Im Praxisalltag begegnet der Hausarzt häufig Patienten mit psychosomatischen Problemen. Oft ist die Betreuung dieser Kranken schwierig und zeitaufwändig. Trotz intensiver Bemühungen sind die Verläufe für Arzt und Patient nicht selten unbefriedigend und enttäuschend.
Bisher war die Überweisung an einen Facharzt für Psychosomatische Medizin oder einen anderen psychotherapeutisch tätigen Arzt oder Therapeuten nicht immer einfach. Einschränkende Regelungen zur Psychotherapie führen häufig zu praktischen Schwierigkeiten wie: „niemand zu erreichen“, „lange Wartezeiten“, keine Termine“, „Kostenübernahme abgelehnt“, „keine kollegiale Rücksprache“ etc. .
Hier soll ein Modellprojekt von KV Berlin und Fachärzten für Psychosomatische Medizin und Psychotherapie Abhilfe schaffen. Ab dem 1.7.2007 können die an diesem Projekt teilnehmenden Psychosomatiker Patienten mit den entsprechenden Facharztleistungen des jetzigen EBM versorgen. Das heißt, ab sofort ist es eher möglich kurzfristige Terminvergaben, begrenzte konsiliarische Stellungnahmen, akute Krisenversorgung, Betreuung von Patienten, die für eine Richtlinienpsychotherapie nicht geeignet sind, zu gewährleisten.
Darüber hinaus ist beabsichtigt, die ambulant-stationäre Versorgungsangebote psychosomatischer Patienten enger zu verzahnen.
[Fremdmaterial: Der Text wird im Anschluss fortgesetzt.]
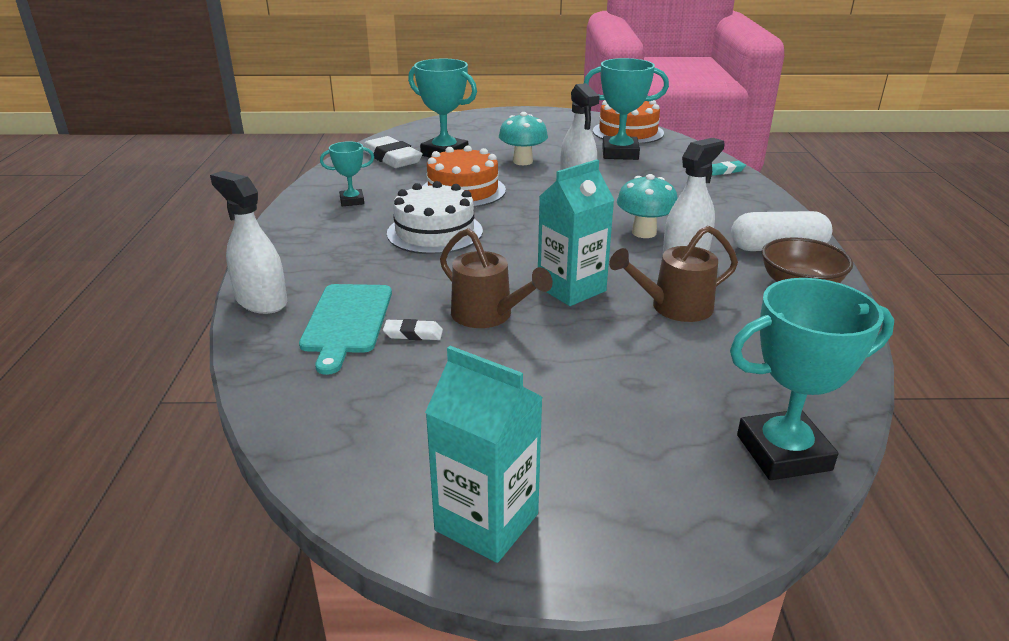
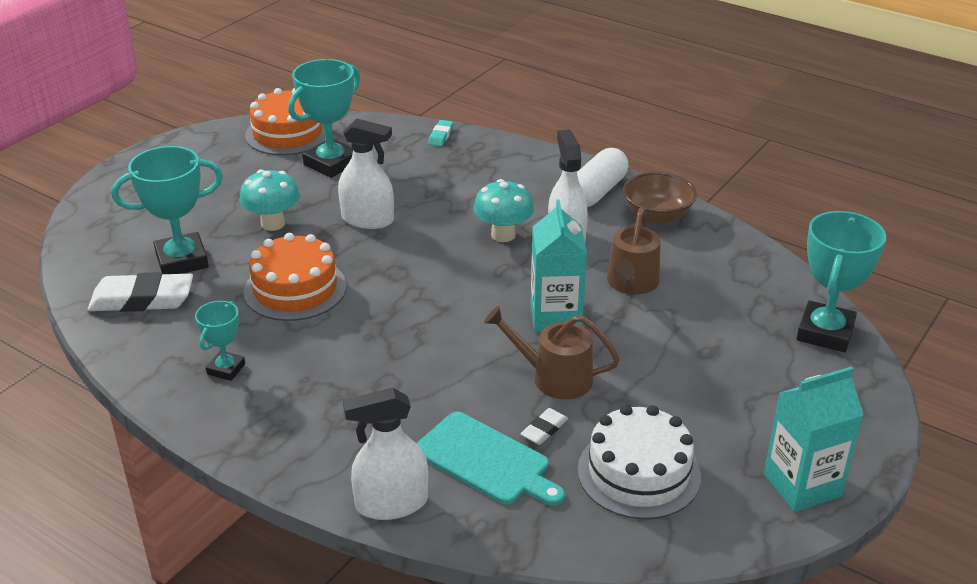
camera: 55 degrees left, 5 degrees up
(435, 232) = (368, 344): white cake -> white cake (639, 473)
(488, 315) = (554, 377): brown watering can -> brown watering can turned 150 degrees counterclockwise

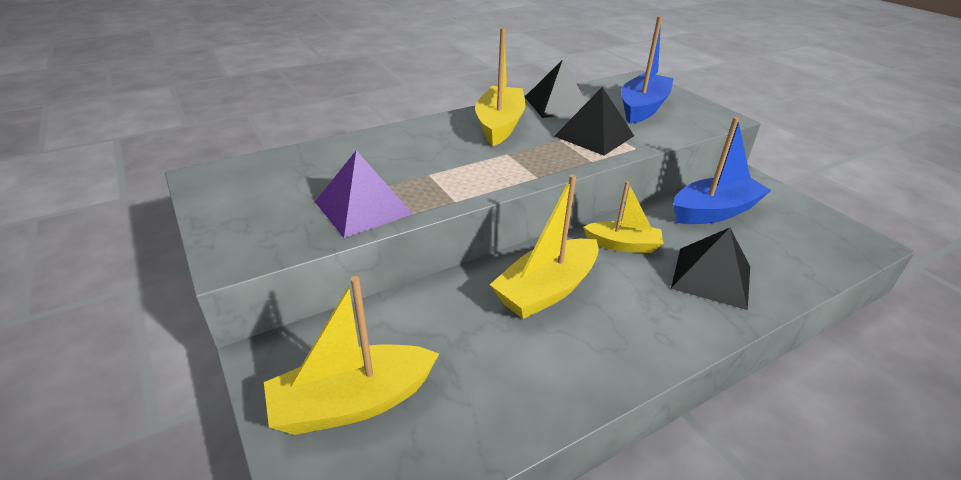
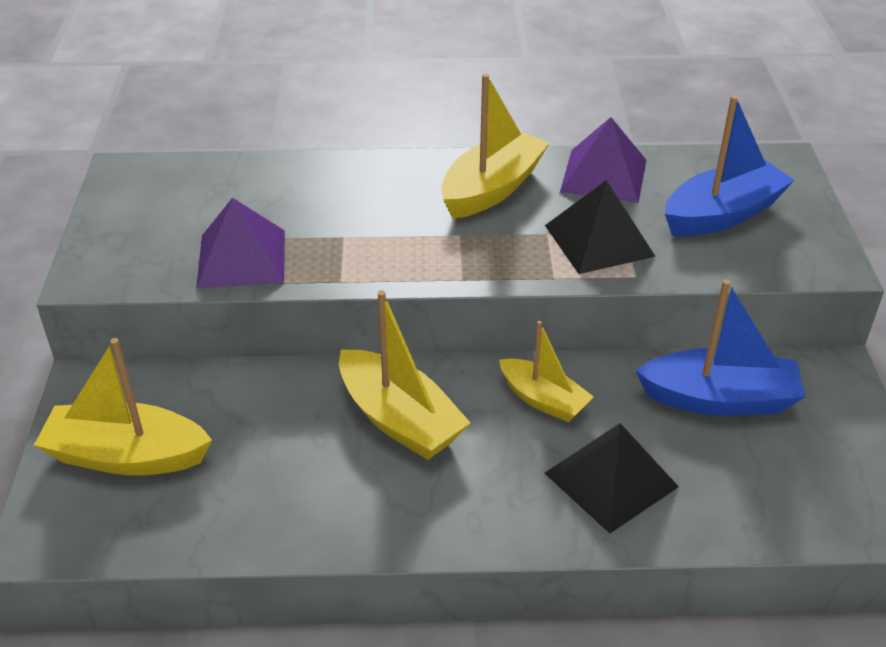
camera: 30 degrees right, 5 degrees up
(546, 290) = (399, 419): yellow boat -> yellow boat turned 120 degrees counterclockwise
(557, 104) = (603, 175): black pyramid -> purple pyramid

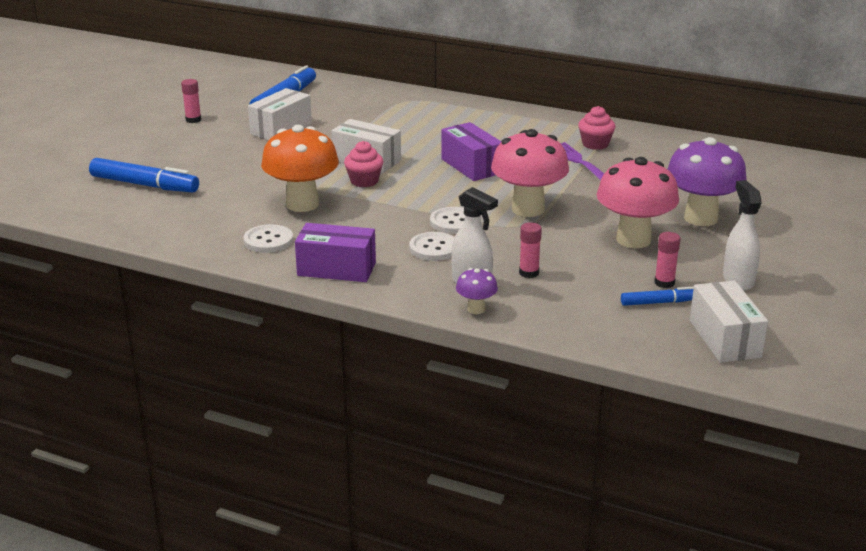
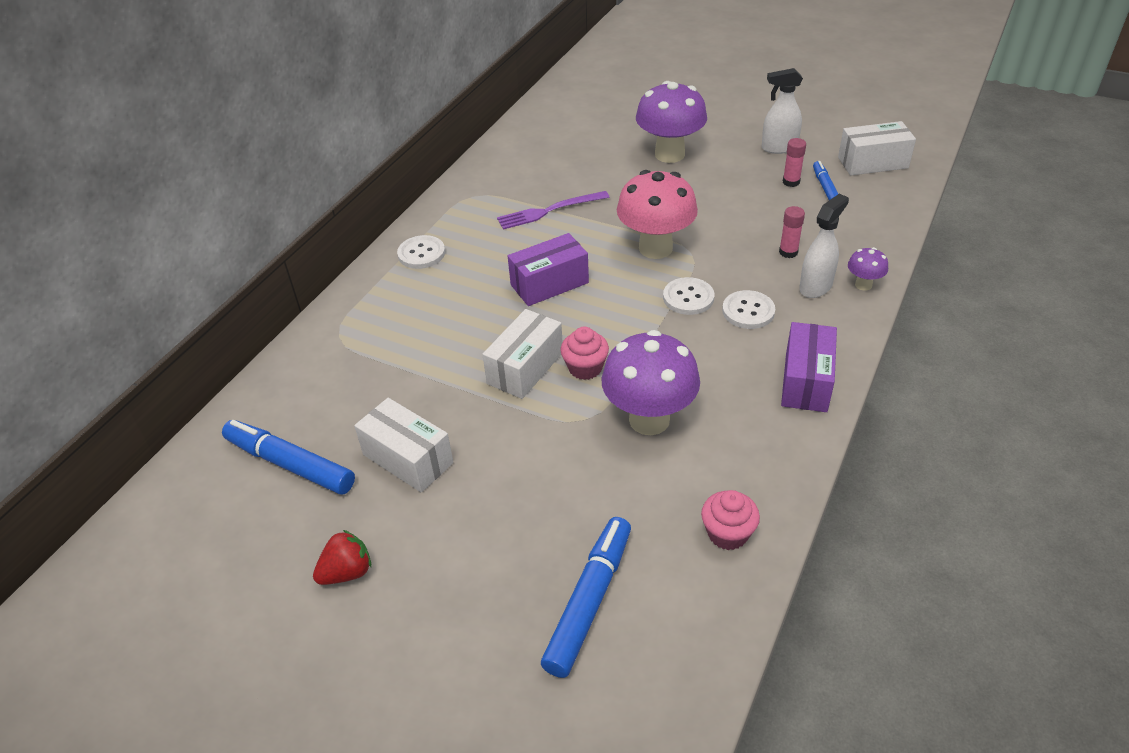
camera: 85 degrees left, 15 degrees up
(193, 120) = (347, 572): pink glue stick -> red strawberry
(268, 240) = (748, 444): white button -> white button (421, 254)
(302, 204) = (649, 420): orange mushroom -> purple mushroom
(595, 144) = (502, 199): pink cupcake -> pink cupcake (727, 533)
(633, 240) = (714, 191): pink mushroom -> none

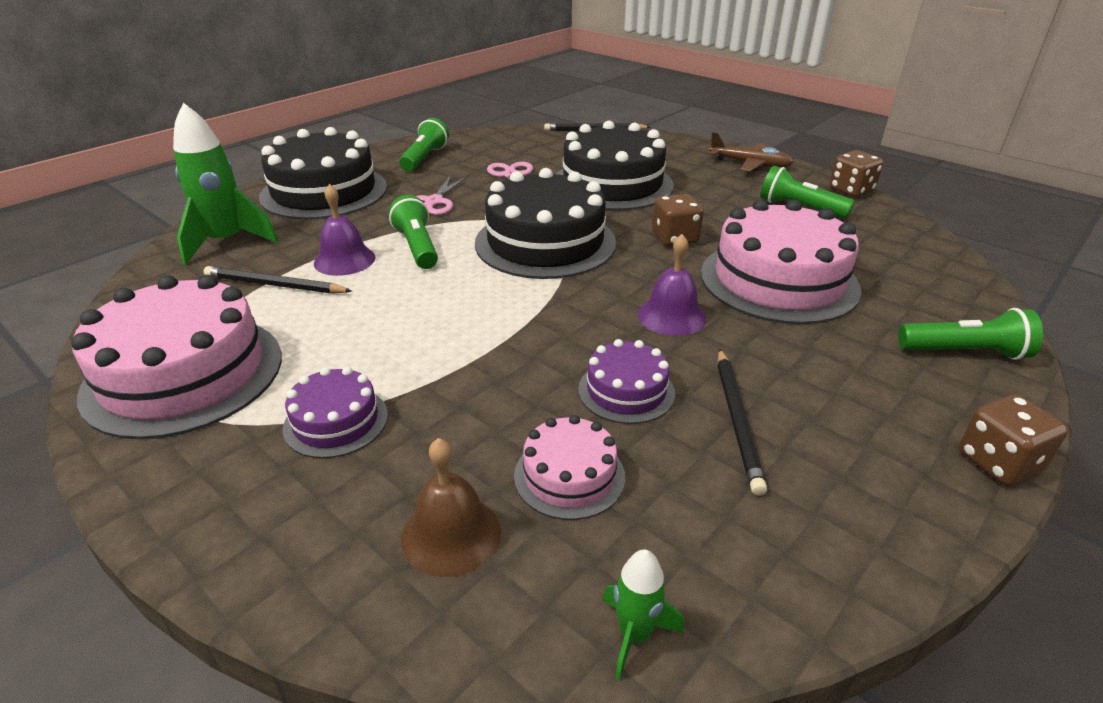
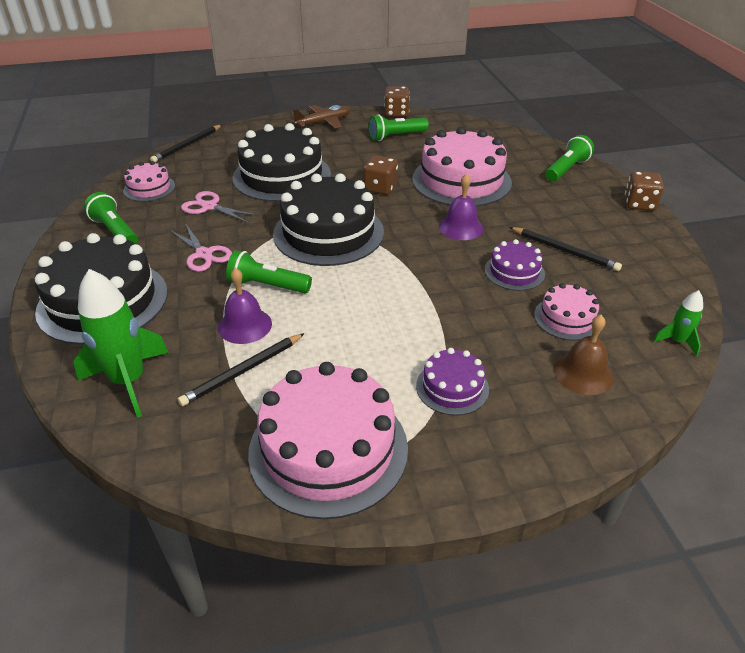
camera: 55 degrees left, 5 degrees up
(504, 144) = (149, 188): none -> pink cake

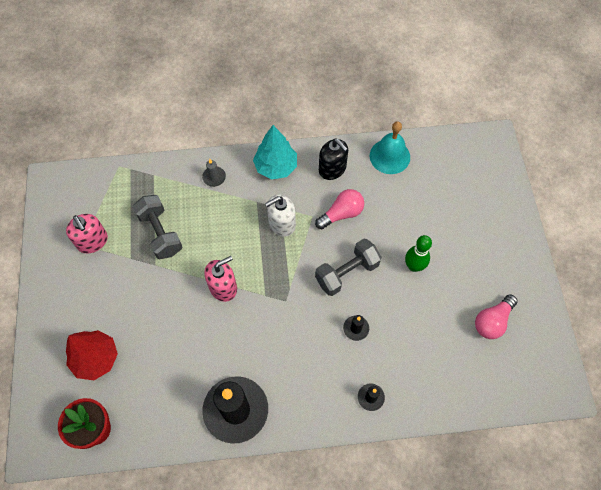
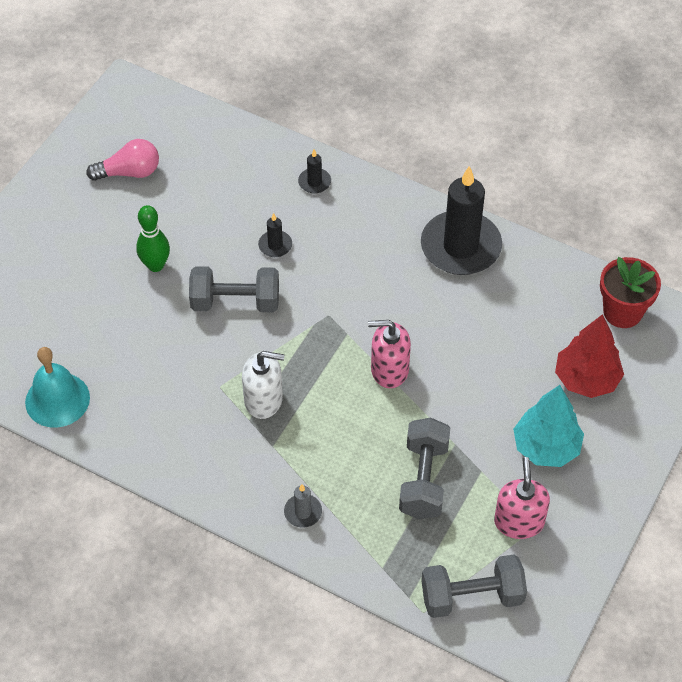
camera: 145 degrees left, 10 degrees down
(97, 187) = (472, 597): none -> grey dumbbell
(276, 167) = (211, 476): turquoise tree -> turquoise tree (546, 447)
(332, 169) = (142, 428): black soap dispenser -> none
(341, 214) = (182, 367): pink light bulb -> none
So soll es im Rahmen des Kooperationsprojektes auch möglich sein, nach vorheriger psychosomatisch konsiliarischer Abklärung Patienten auch akut stationär einweisen zu können.
Ziel ist eine bessere Versorgung der oft schwierigen Patienten mit psychosomatischen Problemen oder psychischer Überlagerung. Der zuständige Allgemeinmediziner bleibt weiter für die hausärztliche Betreuung verantwortlich.